Looking at the site I suddenly remembered that under the floorboards of an old house in Wembley Lucy and I had stowed a time-capsule with imagined letters written by the ghosts of the dead children of the future (it was probably found on the first termite inspection - our open alphabet, the childish A’s and E’s, giving us away). “To whoever finds this. You have uncorked a ghost" I think it said. Mind you, ghosts in a bottle are a dime a dozen on ebay these days. We liked to leave our traces as children, to bury trinkets in the alley or hide our objet d'arts (invariably made from toothpicks, grass knots and old toast) in the crooks of fig trees.
The love notes on the Object Not Found site still hold their voltage, evidence of abandoned intimacies and broken trysts. Next time I write a love letter I don’t mean to send I’m not going to hit delete or screw it into a fist and put it in the household bin. I’m going to leave it, folded neatly in some inconspicuous public space. Maybe between the slats of a bus stop bench, or buried in a coffee sack at Kakulas. Imagine all those words that we have in our repositories – too charged for us to keep, too confidential to let go. Rip off the by-line I say! Free-range objects set to inspire their finders.
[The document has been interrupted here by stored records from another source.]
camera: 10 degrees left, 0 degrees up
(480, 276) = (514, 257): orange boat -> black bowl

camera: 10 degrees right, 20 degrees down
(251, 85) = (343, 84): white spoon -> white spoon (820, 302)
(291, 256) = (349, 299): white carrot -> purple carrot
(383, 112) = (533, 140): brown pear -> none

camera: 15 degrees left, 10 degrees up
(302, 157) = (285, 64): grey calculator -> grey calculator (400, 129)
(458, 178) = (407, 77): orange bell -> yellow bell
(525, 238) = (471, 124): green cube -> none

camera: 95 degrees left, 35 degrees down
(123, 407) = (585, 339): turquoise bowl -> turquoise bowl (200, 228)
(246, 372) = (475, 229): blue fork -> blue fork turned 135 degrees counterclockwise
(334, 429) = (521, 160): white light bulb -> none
This entry’s subject is the burnt beach, under a cut ginger sky, at 7 pm last night. You saw it. The front came in over Scarborough, irriguous with wet ink and moving towards the city. Dry lightning crackled through the smog, wrinkling over the foil of the sea. Fish that were electrocuted in middle-distance showed their bellies like a flotilla of illegal medical waste. This entry does not concern itself with the latent goods of that scene; with its tumescence and augur. All the author wishes to convey is that it was good weather for sharks. A hundred heads in the wash and inside every head the silky shadow of a hammerhead. A hundred shark-fictions cutting channels in the glass facades of waves. The author held her breath beneath the breaker and distilled some thoughts about human nature. Pushing off the seafloor those semi-transparent sharks bumped her, tipped her, nosed her under. She felt their rusting skins against her skin. She took their wood-grain grazes, their stinging abrasions. This entry does not draw parallel between these skins and boundaries, or littorals, or the promise of death in the amniotic fluid of the sea.
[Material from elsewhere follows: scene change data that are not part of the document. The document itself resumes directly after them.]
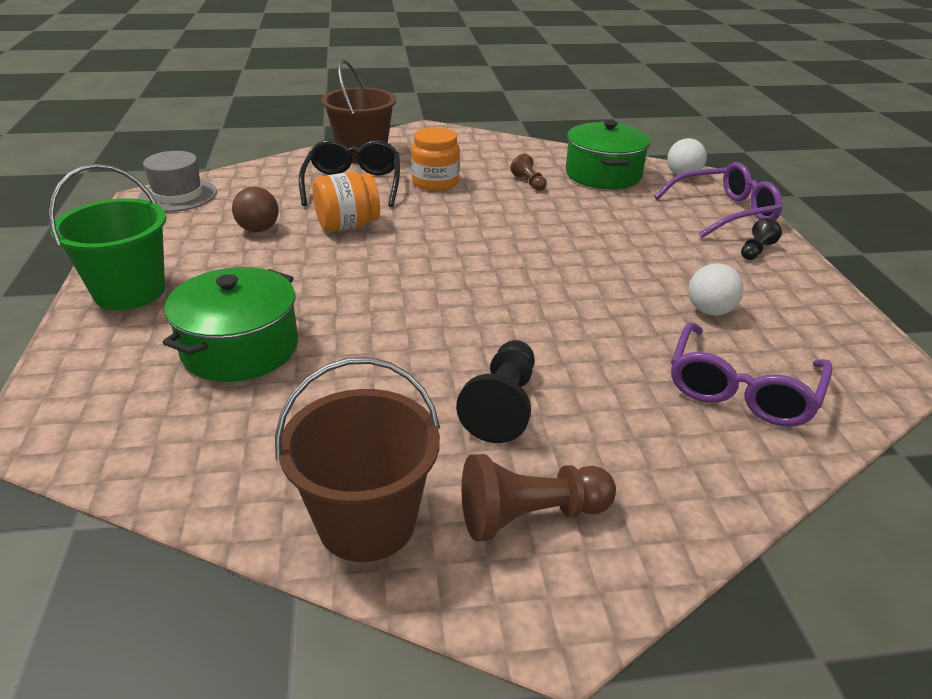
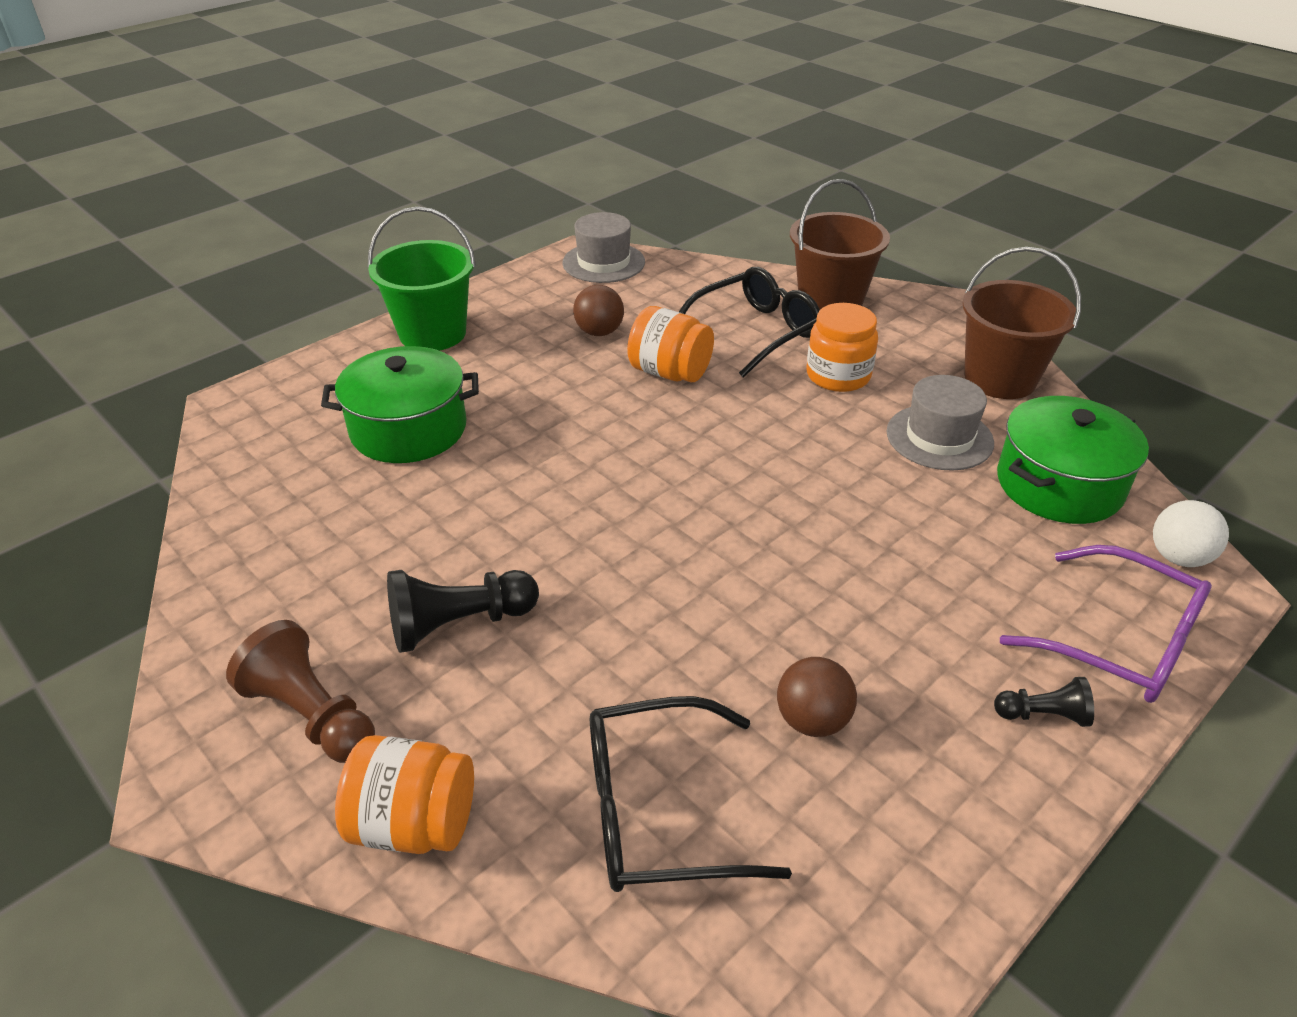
camera: 55 degrees right, 5 degrees up
(367, 522) = (242, 617): brown bucket -> brown bucket (1000, 378)
(529, 182) = (939, 437): brown pawn -> grey hat
(684, 498) = (414, 824): none -> orange jar
(710, 311) = (812, 720): white ball -> brown ball
(741, 390) = (657, 811): purple glasses -> black glasses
Out on the beach objects holding their heat were starting to sigh, shrugging off their body temperatures and de-anthropomorphising. For which there should be a word. The air thrummed like a bloodstream. Boys, shadow-board Kings, ran around the Araucaria trees – four-lettered howls when their soles met the sharp nuts in the grass. The backbones of grape clusters and chip packets the strewn wreckage of their lunches. The author ate apples as hard as cats’ hearts with a salty mouth. This entry does not care to draw attention to the essential democracy of the beach, to the socio-political potential of suitless, uniformless, hard-hatless people, or the way that their hottest thoughts boil off while the sun sets and their talk opens out, finding different tributaries. All the author wishes to convey is that the smell of sunscreen mixed with the marrow scent of an unbroken storm is a dense aphrodisiac.
Cicadas unzipped the night. Darkness came up like silt. A slow granulation of the scene from beyond the horizon. An atlas of sand stuck to her calves and each step broke continents into new archipelagos. The streetlights were soft areola, hazed with insects. Reader, do not ponder what it means to feel wholly contained within a landscape. To see it for one moment as an ultra-sound of all that has yet to come for you. This entry’s subject is only the burnt beach, under a cut ginger sky, at 7 pm last night.